Images are to be omitted, and the rest of the records reproduced exactly.

====== Extracted information

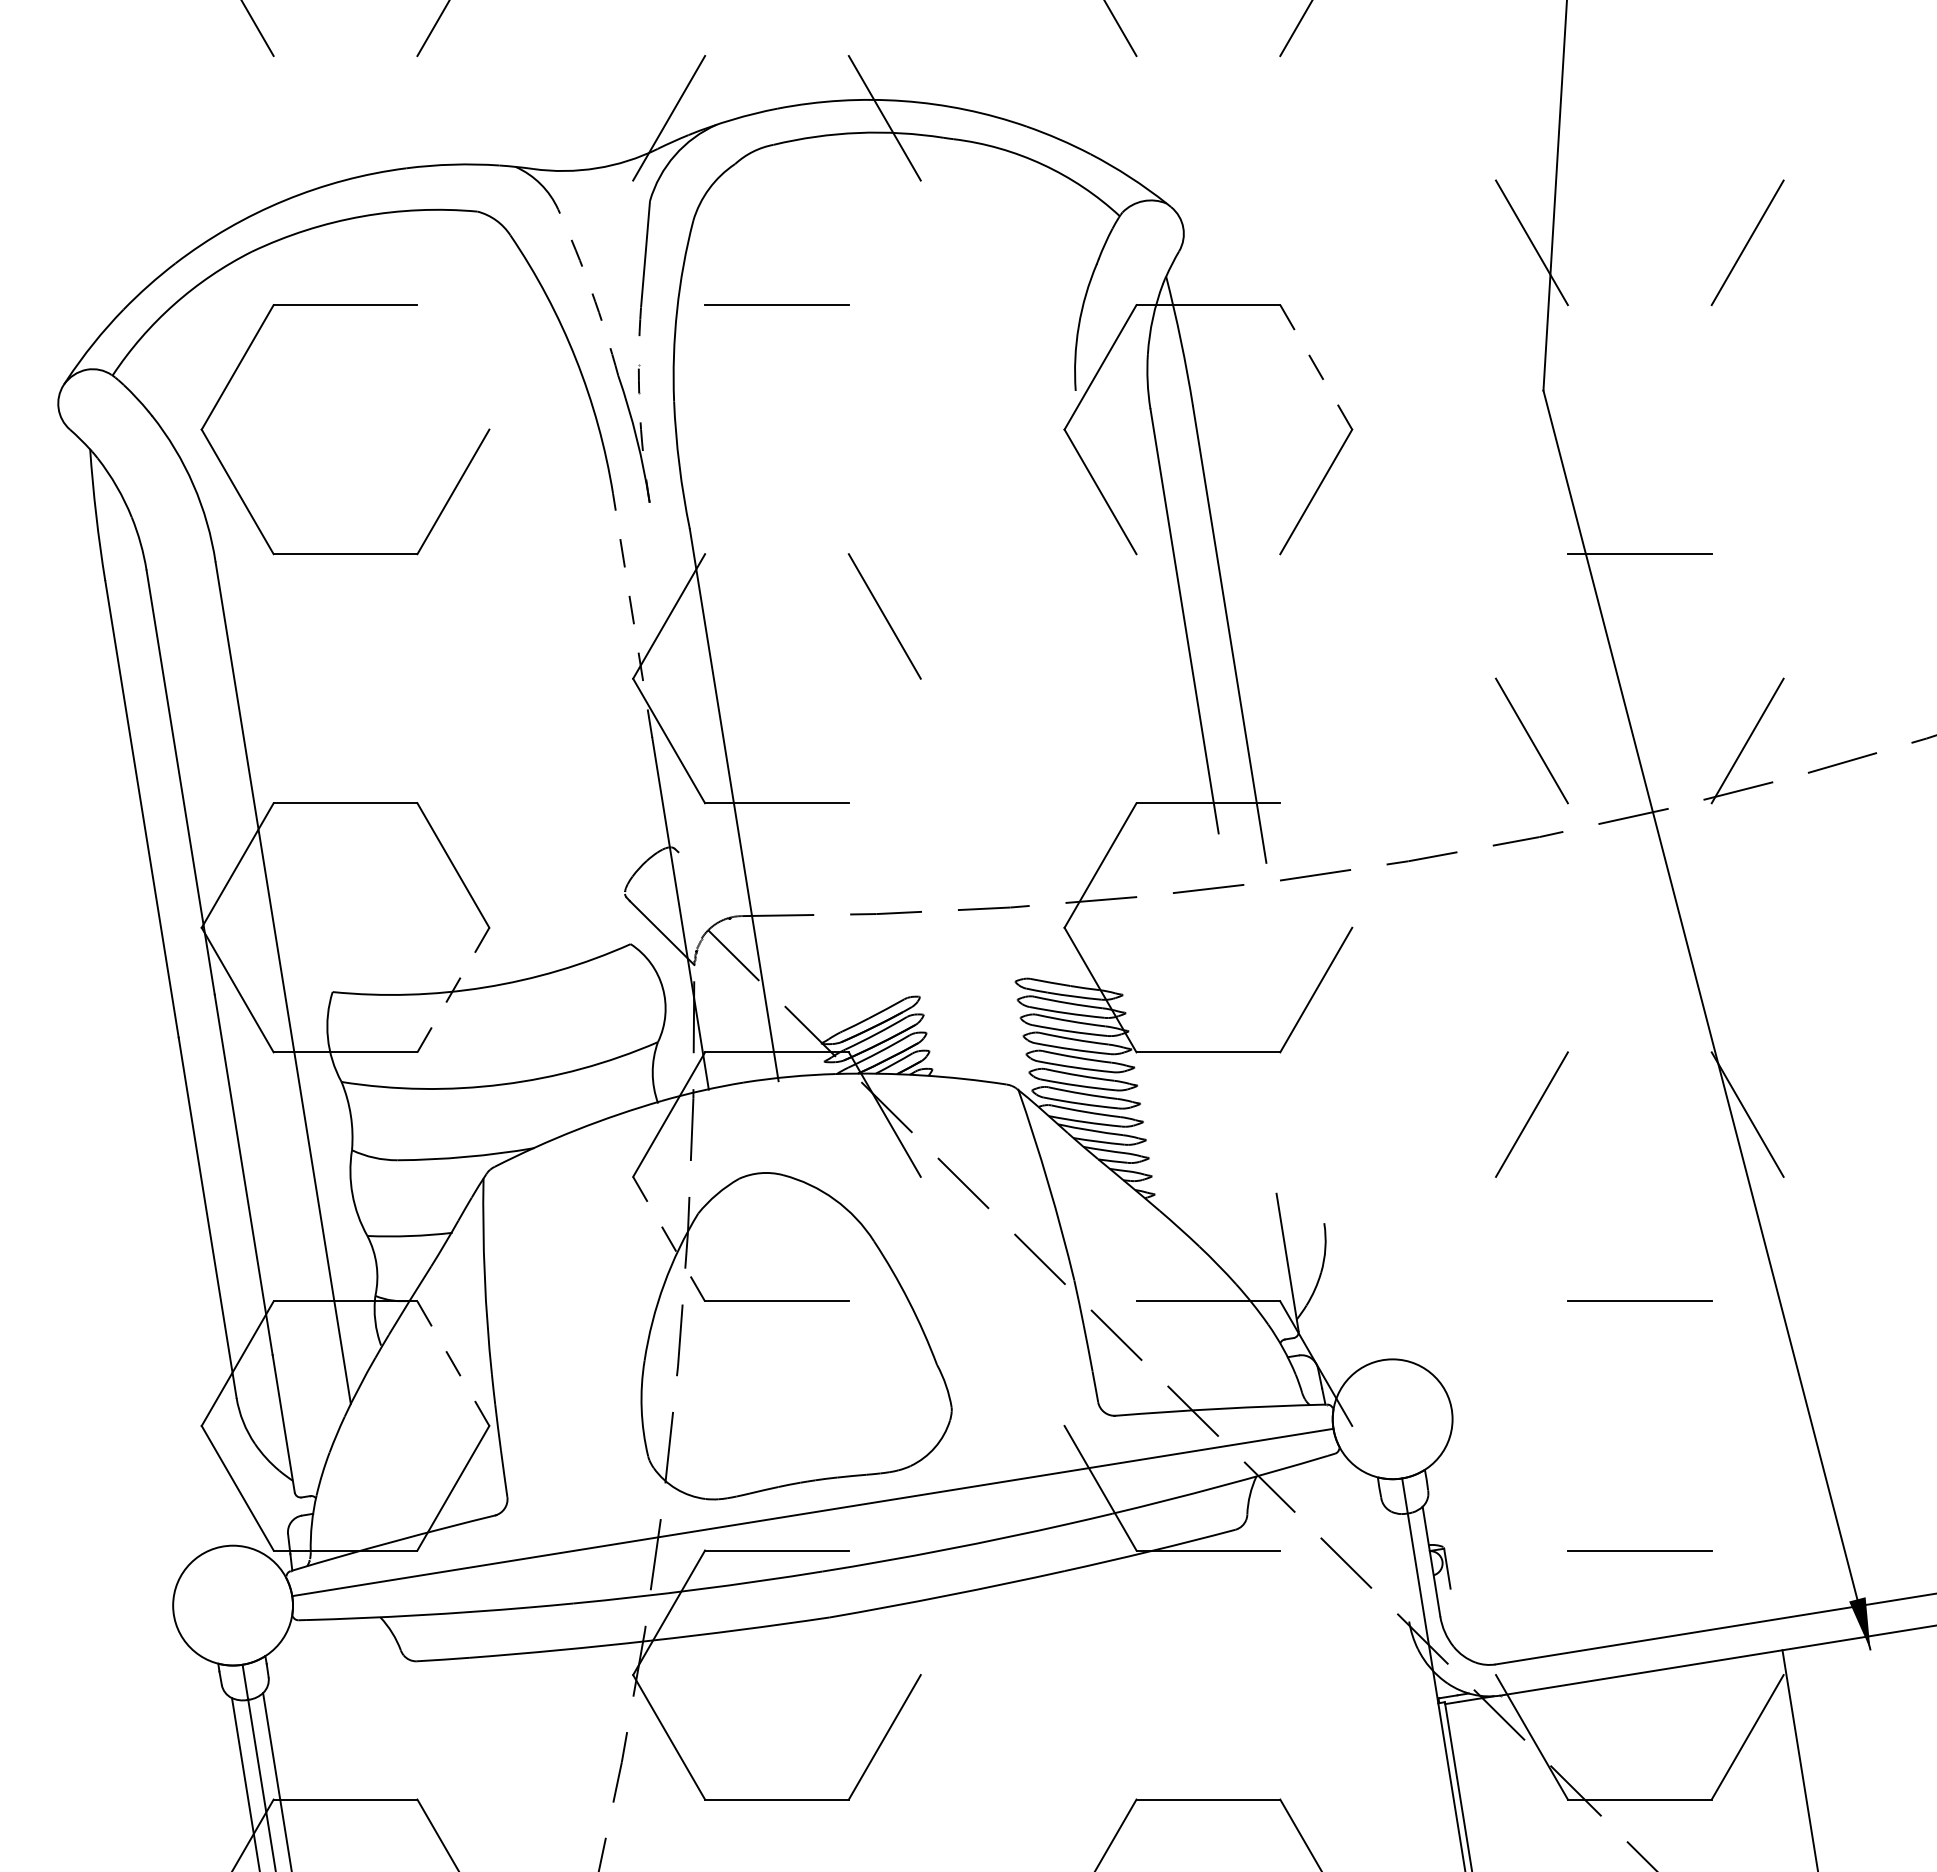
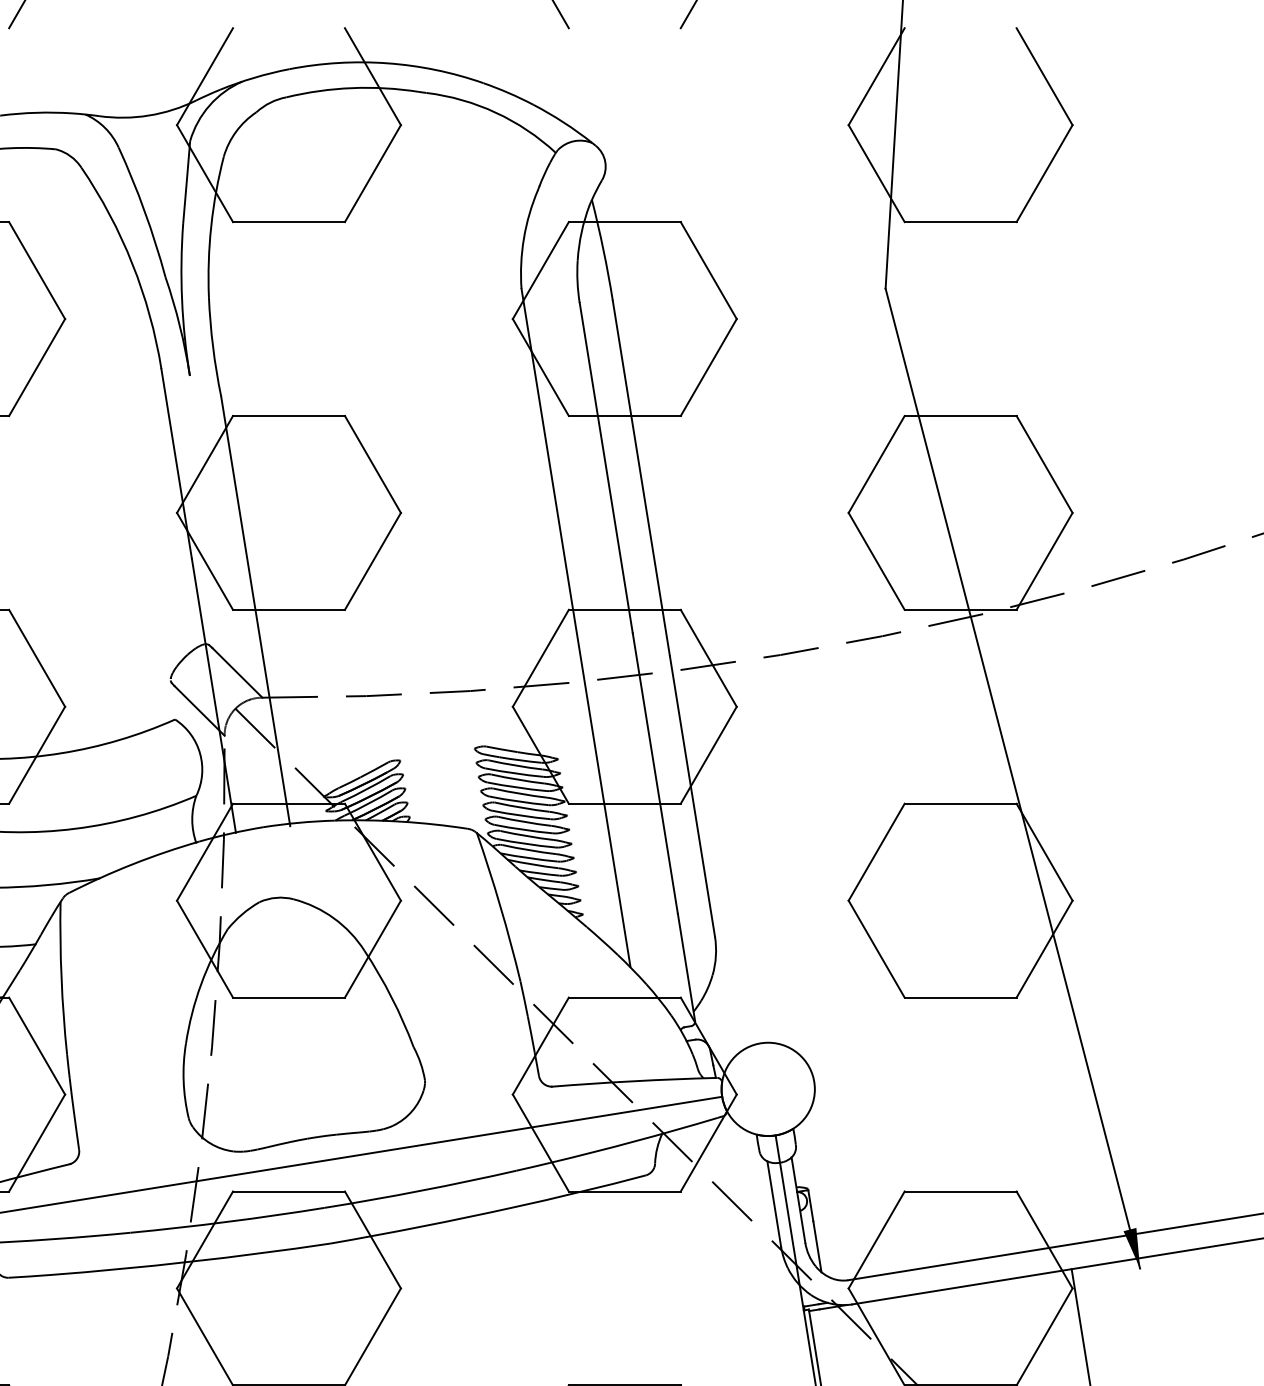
line: (1531, 118) -> (876, 76), added
line: (1747, 118) -> (1044, 76), added
line: (669, 242) -> (205, 173), added
line: (884, 242) -> (372, 173), added
arc: (591, 291) -> (144, 211), dashed -> solid
line: (1639, 305) -> (960, 222), added
line: (453, 367) -> (37, 270), added
line: (1316, 367) -> (708, 270), dashed -> solid
arc: (639, 405) -> (181, 300), dashed -> solid
line: (776, 554) -> (288, 416), added
line: (1208, 554) -> (624, 416), added
line: (632, 615) -> (176, 463), dashed -> solid
line: (1531, 616) -> (876, 464), added
line: (1747, 616) -> (1044, 464), added
line: (884, 740) -> (372, 561), added
line: (1639, 803) -> (960, 610), added
line: (1145, 825) -> (575, 627), added
line: (1316, 865) -> (708, 658), added
line: (710, 884) -> (237, 673), added
line: (453, 990) -> (37, 755), dashed -> solid
line: (1247, 1013) -> (655, 773), added
line: (1295, 1042) -> (692, 796), added
line: (1639, 1052) -> (960, 803), added
line: (884, 1238) -> (372, 948), added
line: (1531, 1238) -> (876, 948), added
line: (1747, 1238) -> (1044, 948), added
line: (669, 1239) -> (205, 949), dashed -> solid
line: (453, 1363) -> (37, 1045), dashed -> solid
line: (1100, 1363) -> (540, 1045), added
line: (1316, 1487) -> (708, 1142), added
line: (1400, 1566) -> (774, 1203), added
line: (884, 1612) -> (372, 1239), added
line: (1531, 1612) -> (876, 1239), added
line: (1747, 1612) -> (1044, 1239), added
line: (1455, 1621) -> (817, 1246), added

============

Finished exercise
line: (1531, 118) -> (876, 76), added
line: (1747, 118) -> (1044, 76), added
line: (669, 242) -> (205, 173), added
line: (884, 242) -> (372, 173), added
arc: (591, 291) -> (144, 211), dashed -> solid
line: (1639, 305) -> (960, 222), added
line: (453, 367) -> (37, 270), added
line: (1316, 367) -> (708, 270), dashed -> solid
arc: (639, 405) -> (181, 300), dashed -> solid
line: (776, 554) -> (288, 416), added
line: (1208, 554) -> (624, 416), added
line: (632, 615) -> (176, 463), dashed -> solid
line: (1531, 616) -> (876, 464), added
line: (1747, 616) -> (1044, 464), added
line: (884, 740) -> (372, 561), added
line: (1639, 803) -> (960, 610), added
line: (1145, 825) -> (575, 627), added
line: (1316, 865) -> (708, 658), added
line: (710, 884) -> (237, 673), added
line: (453, 990) -> (37, 755), dashed -> solid
line: (1247, 1013) -> (655, 773), added
line: (1295, 1042) -> (692, 796), added
line: (1639, 1052) -> (960, 803), added
line: (884, 1238) -> (372, 948), added
line: (1531, 1238) -> (876, 948), added
line: (1747, 1238) -> (1044, 948), added
line: (669, 1239) -> (205, 949), dashed -> solid
line: (453, 1363) -> (37, 1045), dashed -> solid
line: (1100, 1363) -> (540, 1045), added
line: (1316, 1487) -> (708, 1142), added
line: (1400, 1566) -> (774, 1203), added
line: (884, 1612) -> (372, 1239), added
line: (1531, 1612) -> (876, 1239), added
line: (1747, 1612) -> (1044, 1239), added
line: (1455, 1621) -> (817, 1246), added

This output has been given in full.